SHAKOPEE, Minn. (AP) — A Minnesota women's prison is discontinuing a no-touch policy barring inmates from shaking hands or giving high-fives that critics called old-fashioned and unnecessarily cruel.
The Shakopee woman's prison has banned unsanctioned contact between inmates for eight years. Administrators said they implemented the rules due to a rise in inappropriate and sometimes nonconsensual sexual conduct between prisoners.
"It wasn't a healthy policy," state Department of Corrections Commissioner Paul Schnell said Friday. "Over time, those things have become antiquated."
Shortly after Schnell was appointed corrections commissioner in January, he began hearing complaints about the no-touch restrictions from volunteers and activists. Current and former inmates said corrections officers often failed to distinguish between sexual touching and innocuous gestures such as a pat on the back, and that they used the ban as an excuse to dole out punishments.
"We heard that basic compassion was not able to be demonstrated," Schnell said. He said he believes the upcoming change will foster a "more humane environment."
Under new guidelines that take effect in mid-July, inmates at the state's only women's prison will be allowed to fist bump, shake hands and give high-fives, but still not give hugs, the Star Tribune reported. Most of the inmates at Shakopee are serving time for nonviolent crimes.
Prisoners are permitted a brief hug and kiss on the cheek at the beginning and end of each visit from a family member.

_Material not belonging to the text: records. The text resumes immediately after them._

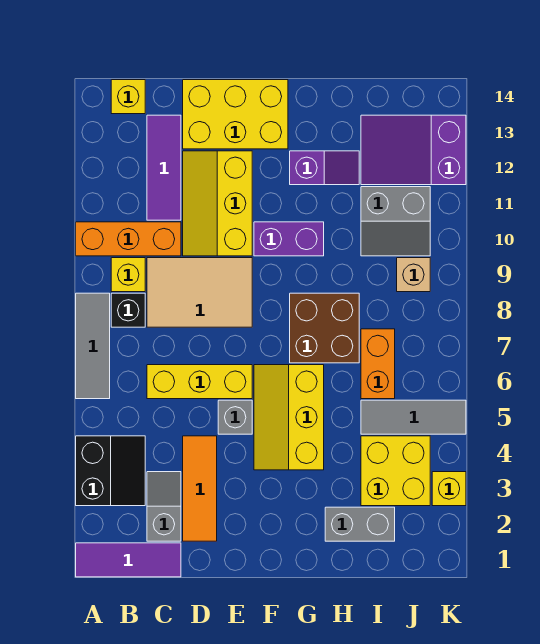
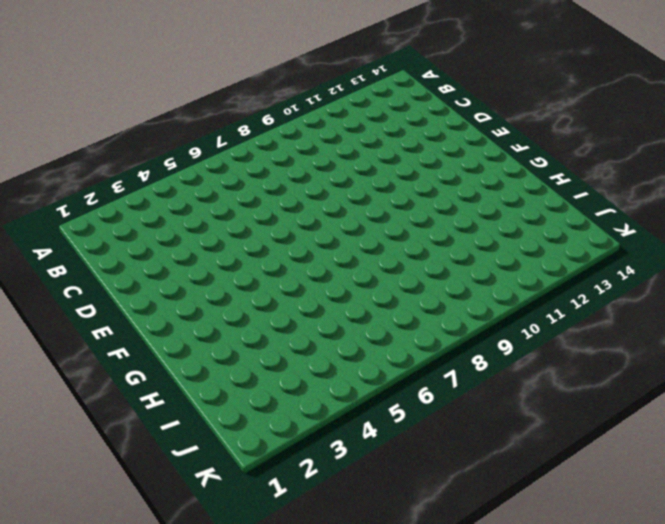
none -> purple tile A1:C1 level 1
none -> black slope A3:B4 level 1 top A
none -> grey tile A6:A8 level 1

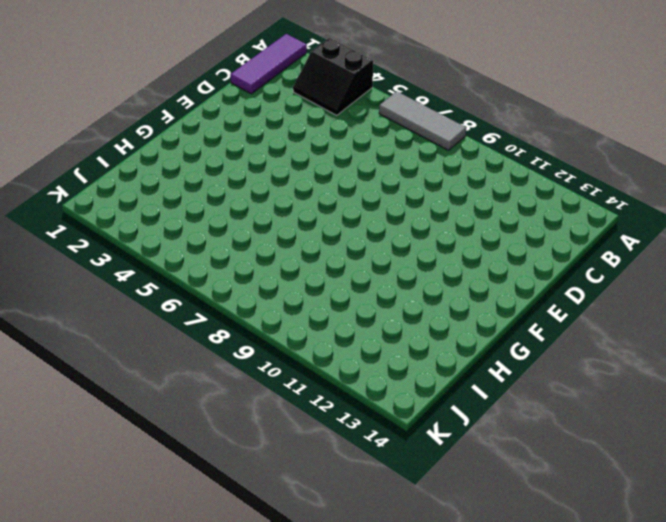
none -> orange brick A10:C10 level 1
none -> black brick B8 level 1
none -> yellow brick B9 level 1

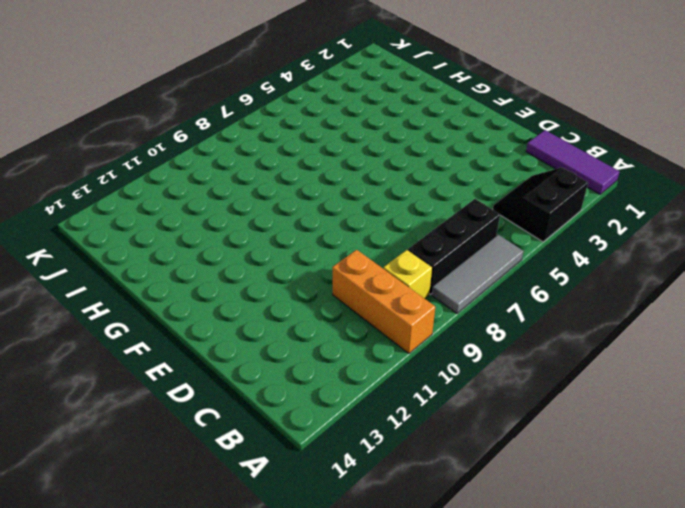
black brick B6:B8 level 1 -> black brick B8 level 1
none -> yellow brick B14 level 1
none -> grey slope C2:C3 level 1 top 2
none -> yellow brick C6:E6 level 1

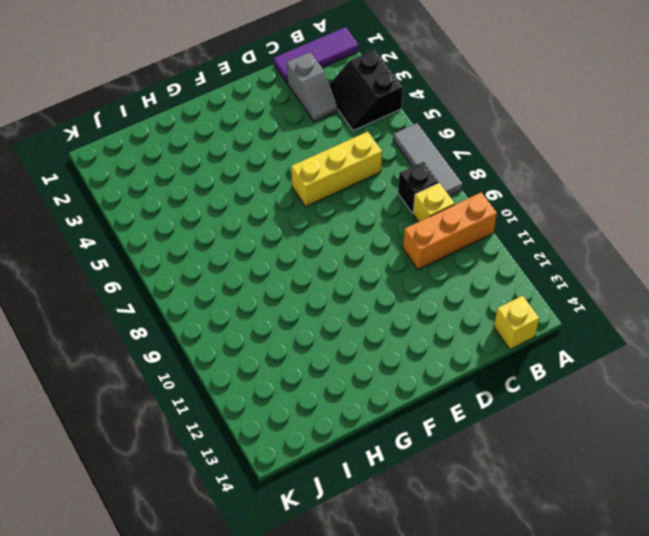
none -> tan tile C8:E9 level 1
none -> purple tile C11:C13 level 1
none -> orange tile D2:D4 level 1

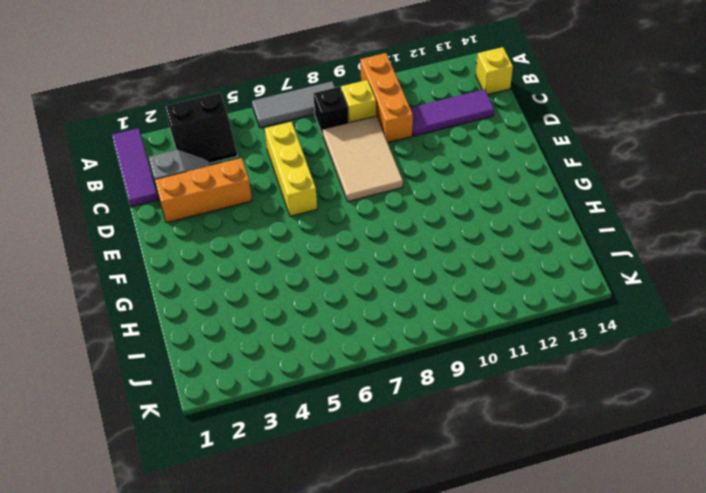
orange brick D2:D4 level 1 -> orange tile D2:D4 level 1
none -> yellow slope D10:E12 level 1 top E
none -> yellow brick D13:F14 level 1
none -> grey brick E5 level 1

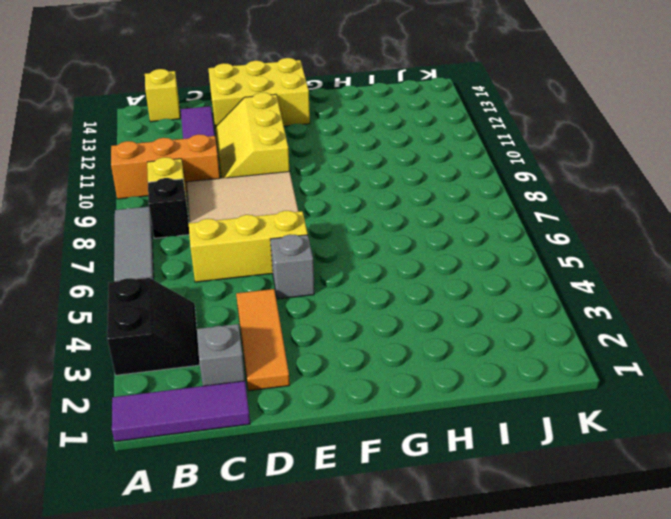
none -> yellow slope F4:G6 level 1 top G
none -> purple brick F10:G10 level 1
none -> brown brick G7:H8 level 1

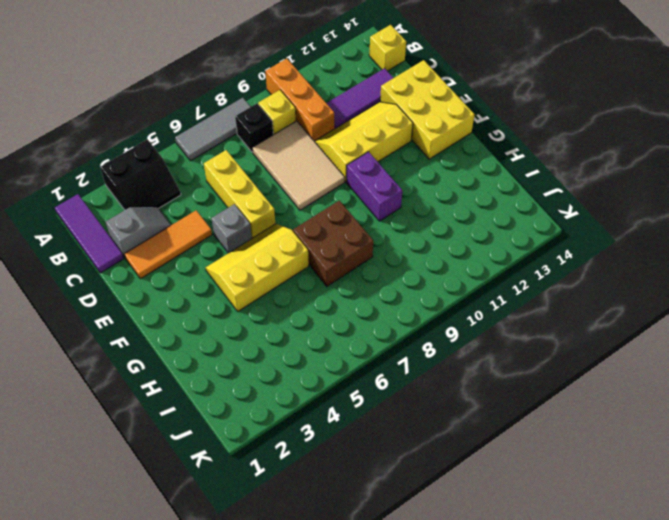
none -> purple slope G12:H12 level 1 top G
none -> grey brick H2:I2 level 1
none -> yellow brick I3:J4 level 1

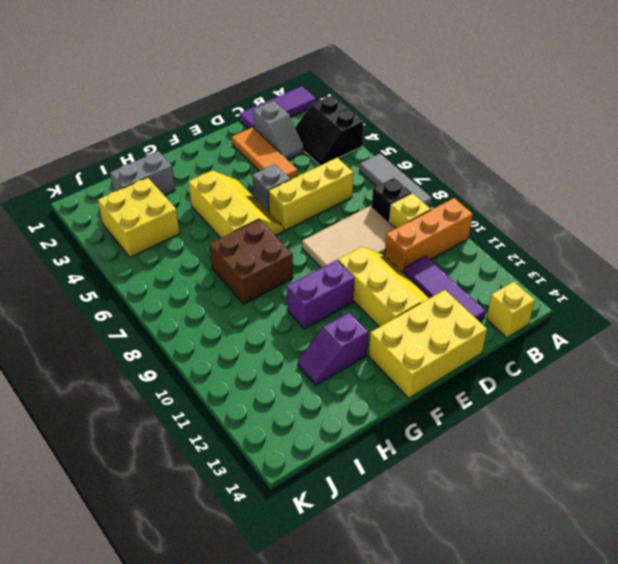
none -> grey tile I5:K5 level 1
none -> orange brick I6:I7 level 1
none -> grey slope I10:J11 level 1 top 11

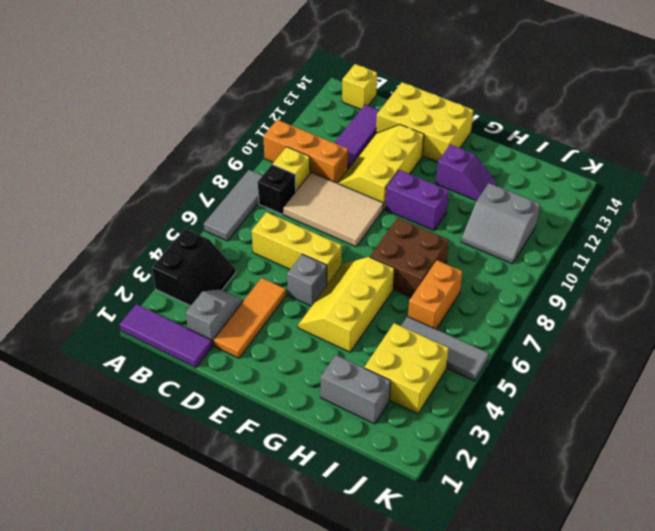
none -> purple slope I12:K13 level 1 top K
none -> tan brick J9 level 1
none -> yellow brick K3 level 1

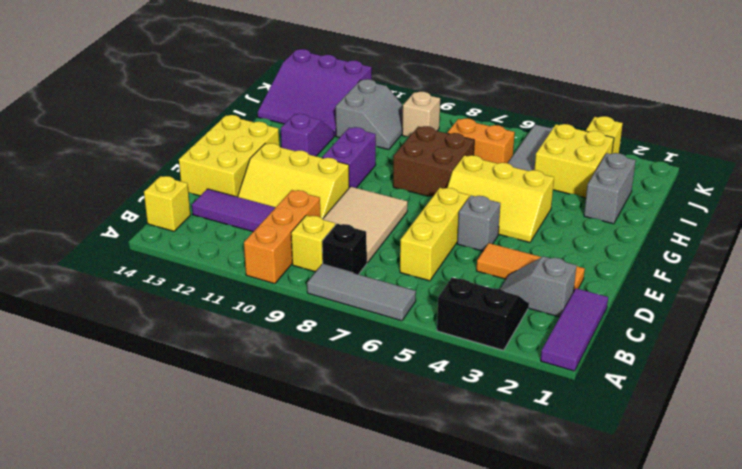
purple slope I12:K14 level 1 top K -> purple slope I12:K13 level 1 top K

Parents are allowed to hold children under 9 on their laps.
Shakopee Warden Tracy Beltz outlined a set of draft rules on "appropriate touch" in a recent internal memo. The note came three months after an ACLU lawyer filed a data request for all materials on the "no touch policy."

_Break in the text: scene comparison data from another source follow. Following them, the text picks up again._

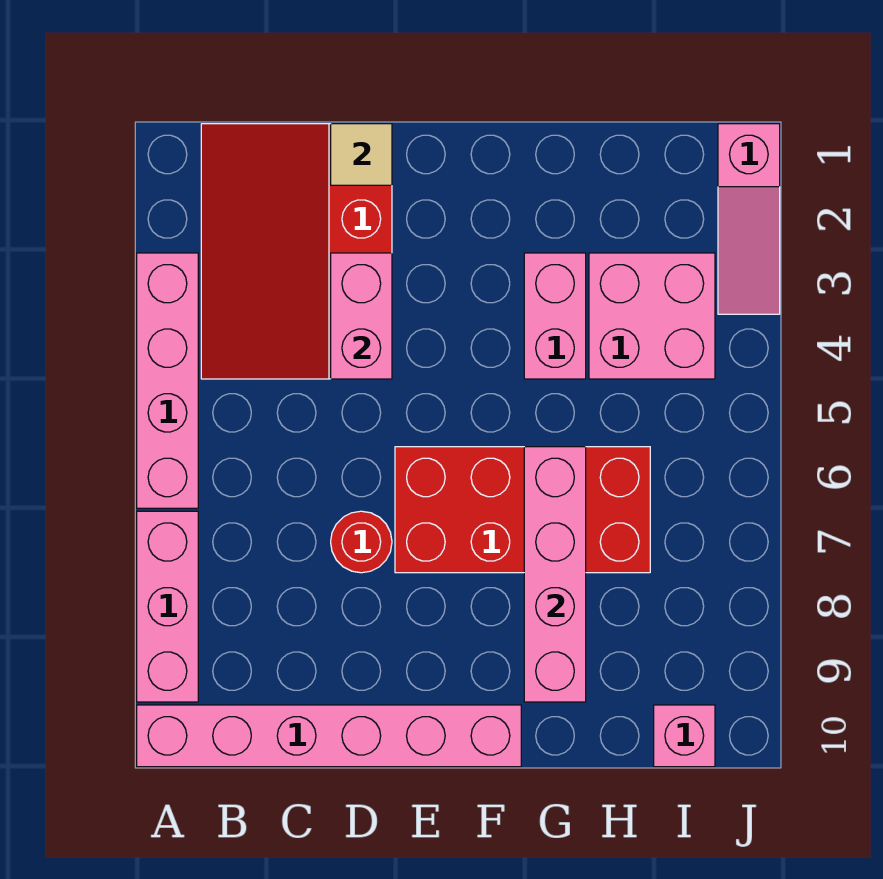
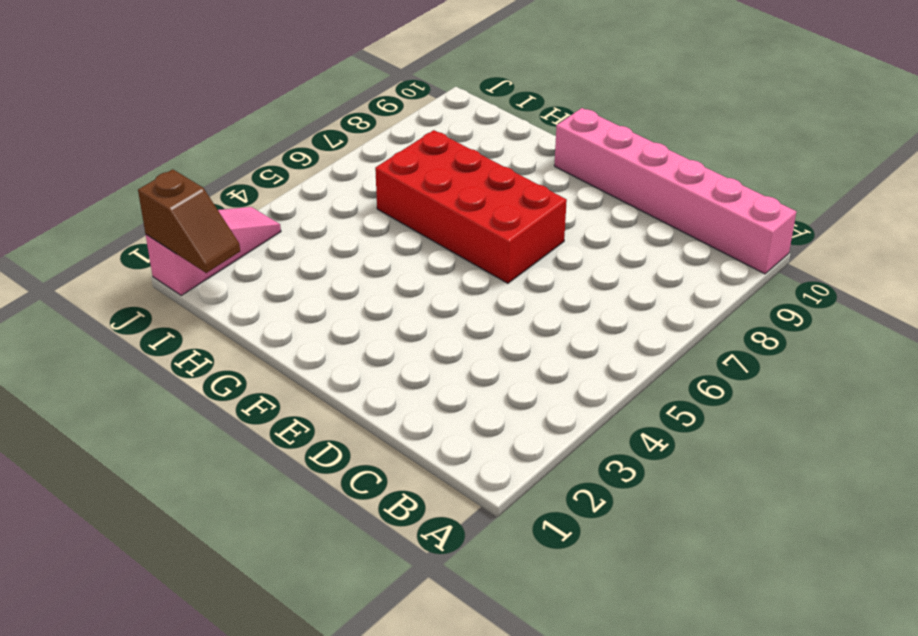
brown slope I1:J1 level 2 top J -> none
none -> pink brick A3:A6 level 1
none -> pink brick A7:A9 level 1
none -> red slope B1:D4 level 1 top D

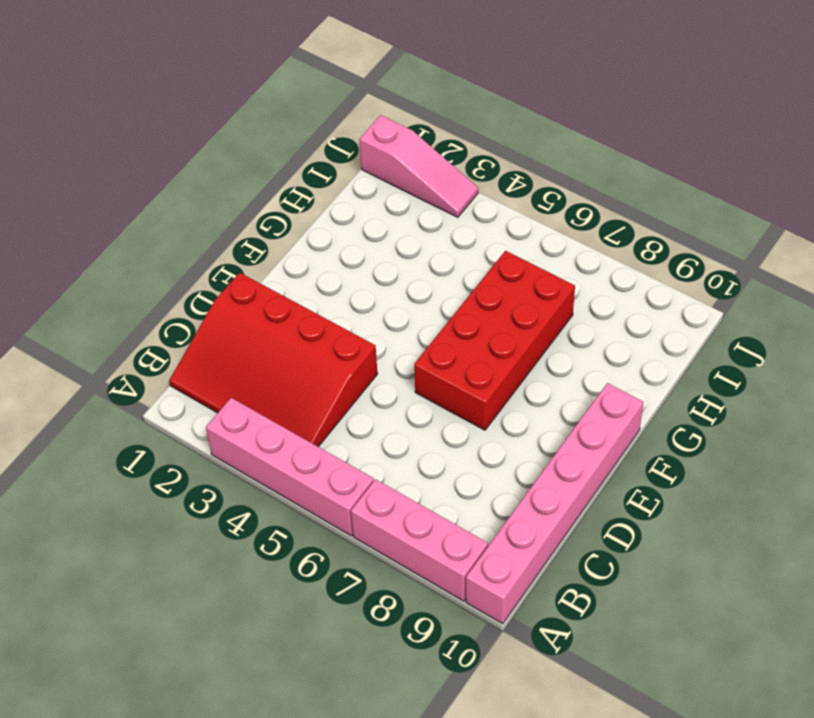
none -> red round brick D7 level 1
none -> pink brick G3:G4 level 1
none -> pink brick H3:I4 level 1

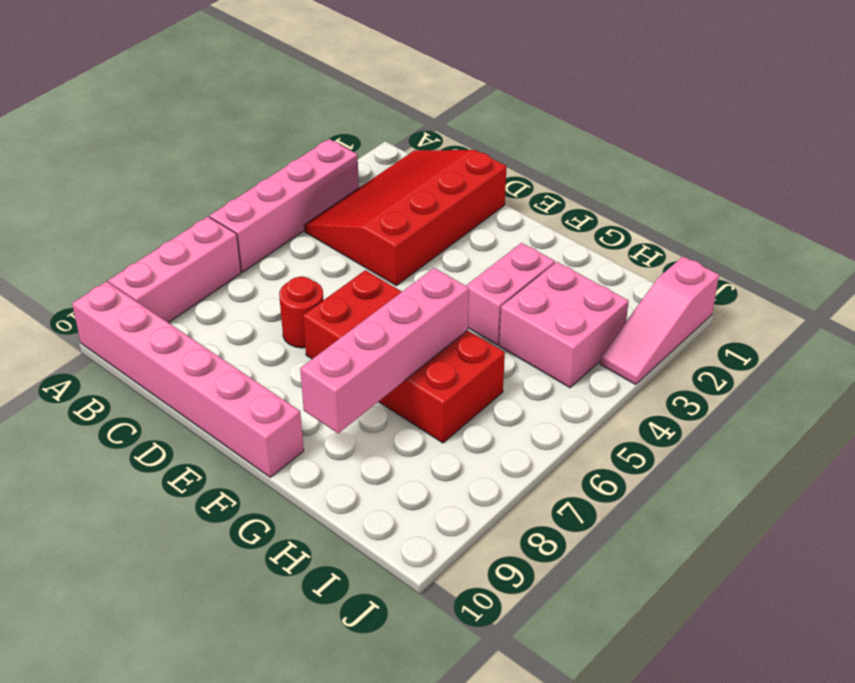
none -> pink brick I10 level 1
none -> tan tile D1 level 2
none -> pink brick D3:D4 level 2

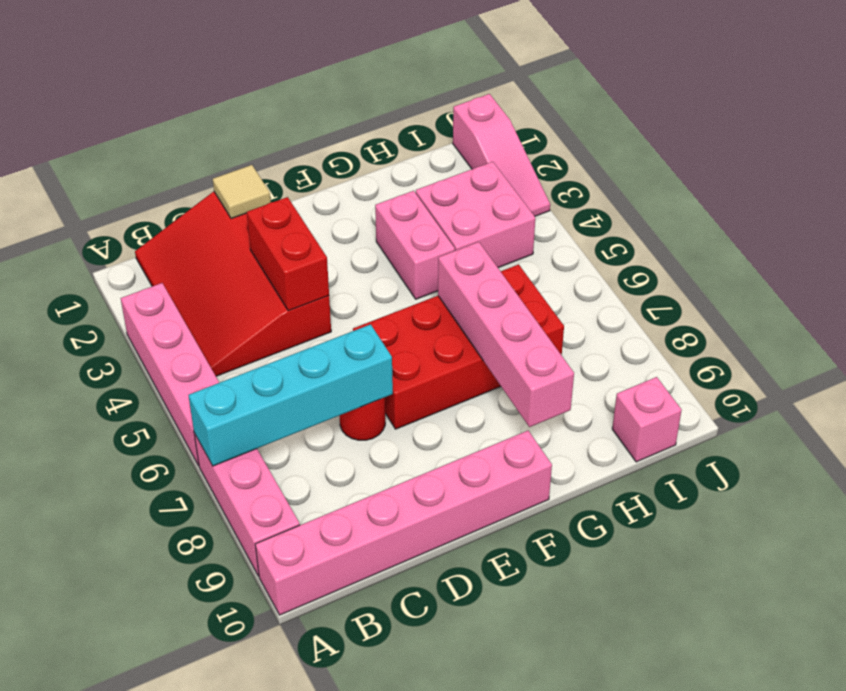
cyan brick A7:D7 level 2 -> none
red brick D3:D4 level 2 -> pink brick D3:D4 level 2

"Given this is a significant change for offenders, and for staff, I would ask every supervisor to review, discuss (and suggest modifications)," Beltz wrote in a June 17 email. She said the prison has "been moving in this direction for some time."
Beltz said the policy banning touching among inmates stemmed from heightened sensitivity toward a prison population with high levels of trauma and sexual exploitation.
An audit by the Bureau of Justice Statistics around 2011 found that sexual misconduct between prisoners at Shakopee was among the highest in the nation, she said. She was so alarmed by those results that she immediately instituted a "hands-off" policy, meant to be temporary.
The policy remained in place for years as corrections staff looked at how to balance the needs of female prisoners with the concerns of those who insisted they did not want to be touched, Beltz said.
"It's more complex than people think it is," said Beltz, who has run Shakopee for 11 years. She plans to implement the new measures before she transfers to Faribault prison on Aug. 1.
About 640 adults are housed at the women's prison. Shakopee is about 25 miles (40 kilometers) southwest of Minneapolis.